Endogenous inhibitors of InsP 3-induced Ca 2+ release in neuroblastoma cells

Abstract

Cerebellar Purkinje neurons and neuroblastoma N1E-115 cells require 10–50 times more InsP 3 to induce Ca 2+ release than do a variety of non-neuronal cells (including astrocytes, hepatocytes, endothelial cells, or smooth muscle cells). Given the importance of InsP 3-induced Ca 2+ release for the development of synaptic plasticity in Purkinje neurons, a low InsP 3 sensitivity may facilitate the integration of numerous synaptic inputs before initiating a change in synaptic strength.

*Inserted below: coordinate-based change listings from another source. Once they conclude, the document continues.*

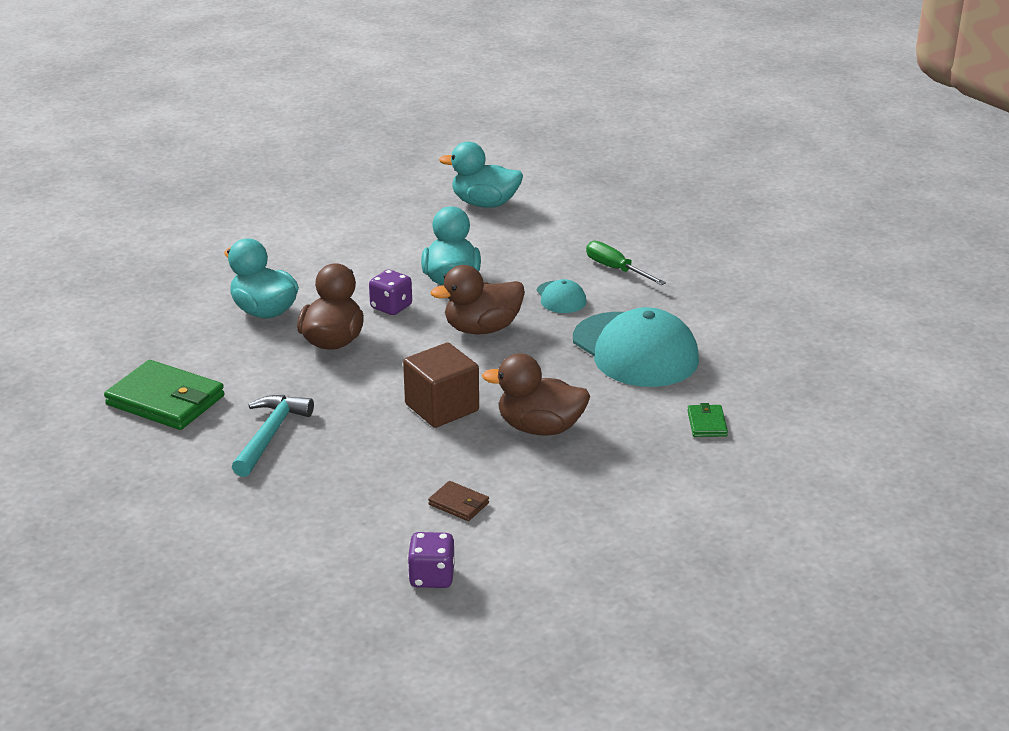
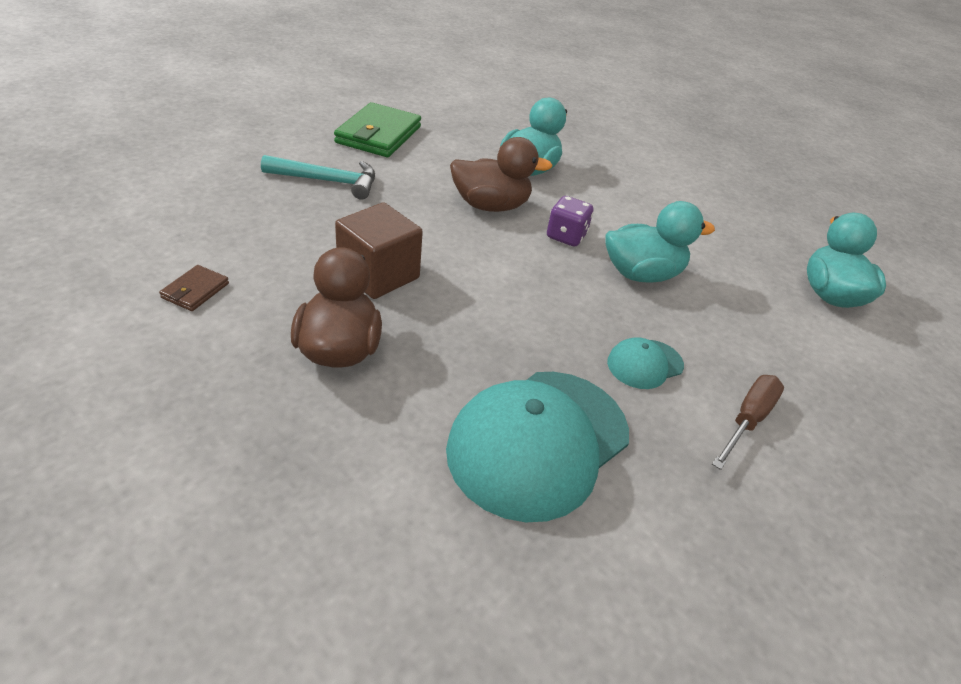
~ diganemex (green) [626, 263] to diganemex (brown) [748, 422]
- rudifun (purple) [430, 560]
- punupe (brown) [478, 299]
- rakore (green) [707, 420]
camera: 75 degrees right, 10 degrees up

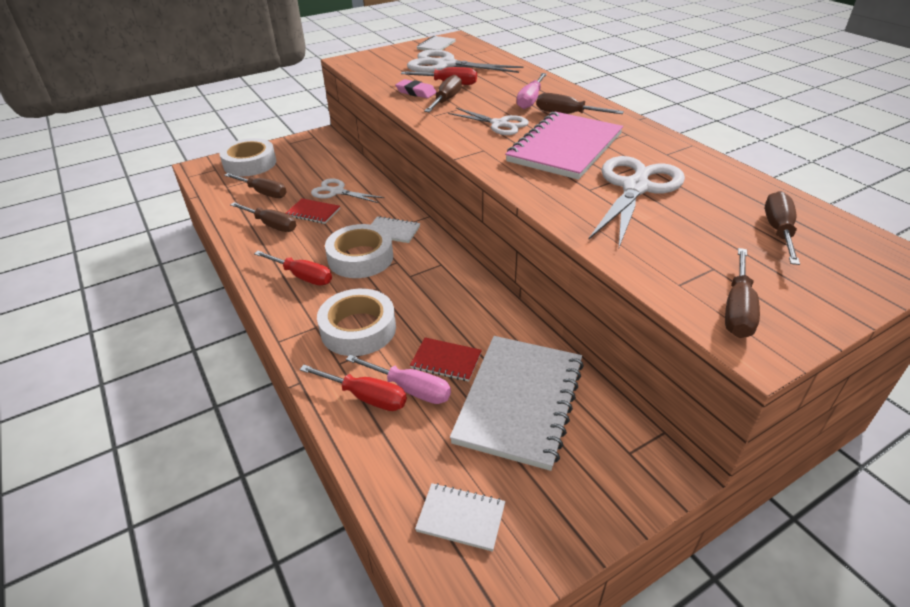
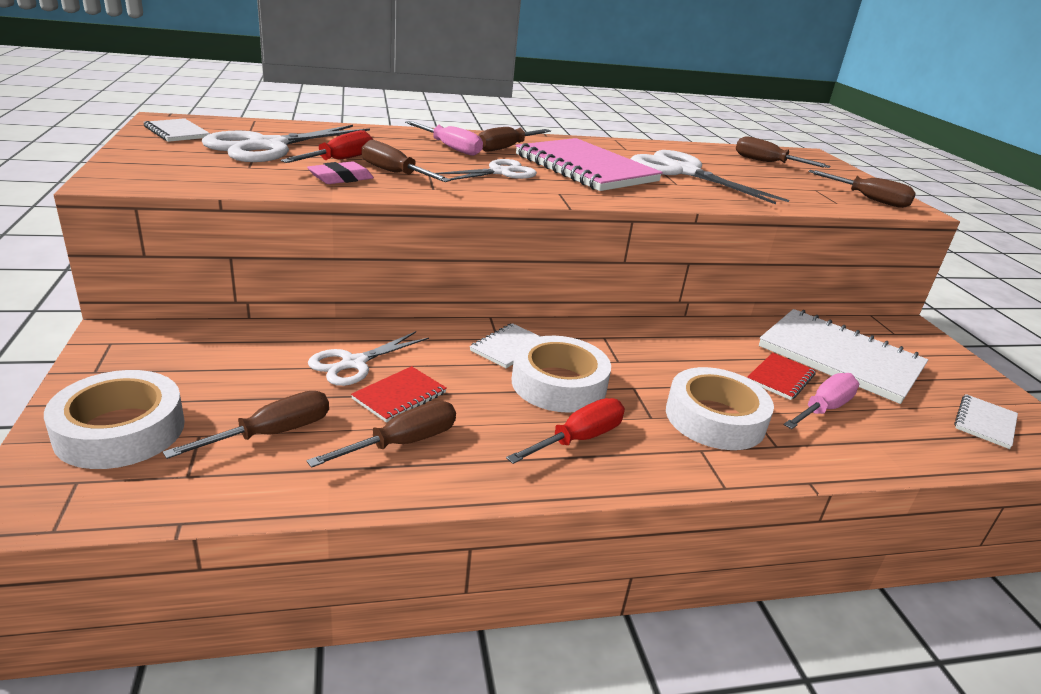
- diganemex (red) [353, 388]
camera: 75 degrees left, 10 degrees down

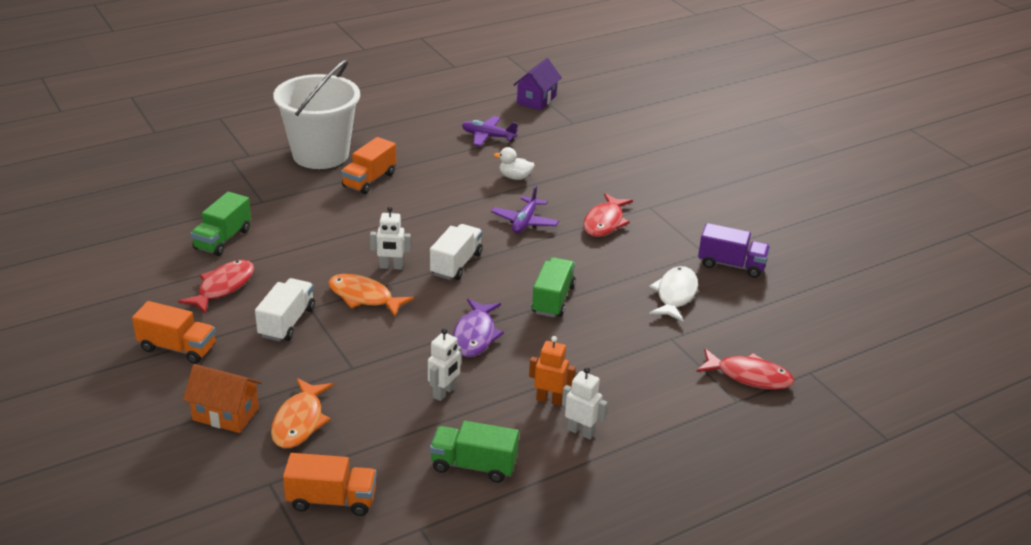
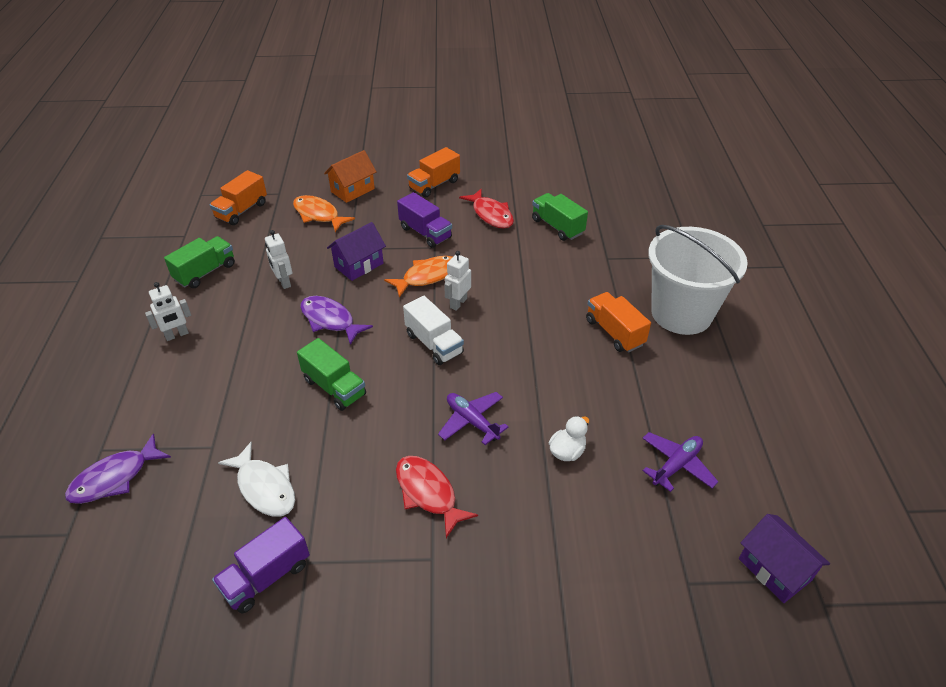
~ sufisuri (red) [745, 369] to sufisuri (purple) [118, 468]
+ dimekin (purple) [356, 251]
~ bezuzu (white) [285, 310] to bezuzu (purple) [424, 220]
- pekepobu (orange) [552, 371]
camera: 120 degrees right, 10 degrees up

In the present study, attention is directed at the mechanism underlying this low InsP 3 sensitivity of Ca 2+ release. We show that permeabilization of neuroblastoma cells with saponin increased InsP 3 sensitivity of Ca 2+ release, indicating the presence of a diffusible, cytosolic inhibitor(s) of Ca 2+ release. Consistent with this hypothesis, gel filtration of the neuroblastoma cytosol yielded three peaks that inhibited InsP 3-induced Ca 2+ release from permeabilized cells. The prominent inhibitory peak decreased the InsP 3 sensitivity of Ca 2+ release from permeabilized cells, did not bind 3H-InsP 3, and was present in sufficient levels to account for the low InsP 3 sensitivity of Ca 2+ release in intact neuroblastoma cells. Purification of this prominent inhibitory fraction yielded a protein band that was identified by mass spectrometry as stress-induced phosphoprotein 1 (mSTI1). Furthermore, immunoprecipitation of mSTI1 decreased the inhibitory activity of N1E-115 cytosol, indicating that mSTI1 contributes to the inhibition of InsP 3-induced Ca 2+ release. Thus, the low InsP 3 sensitivity of Ca 2+ release in neuroblastoma cells can be explained by the presence of cytosolic inhibitors of Ca 2+ release and include stress-induced phosphoprotein 1.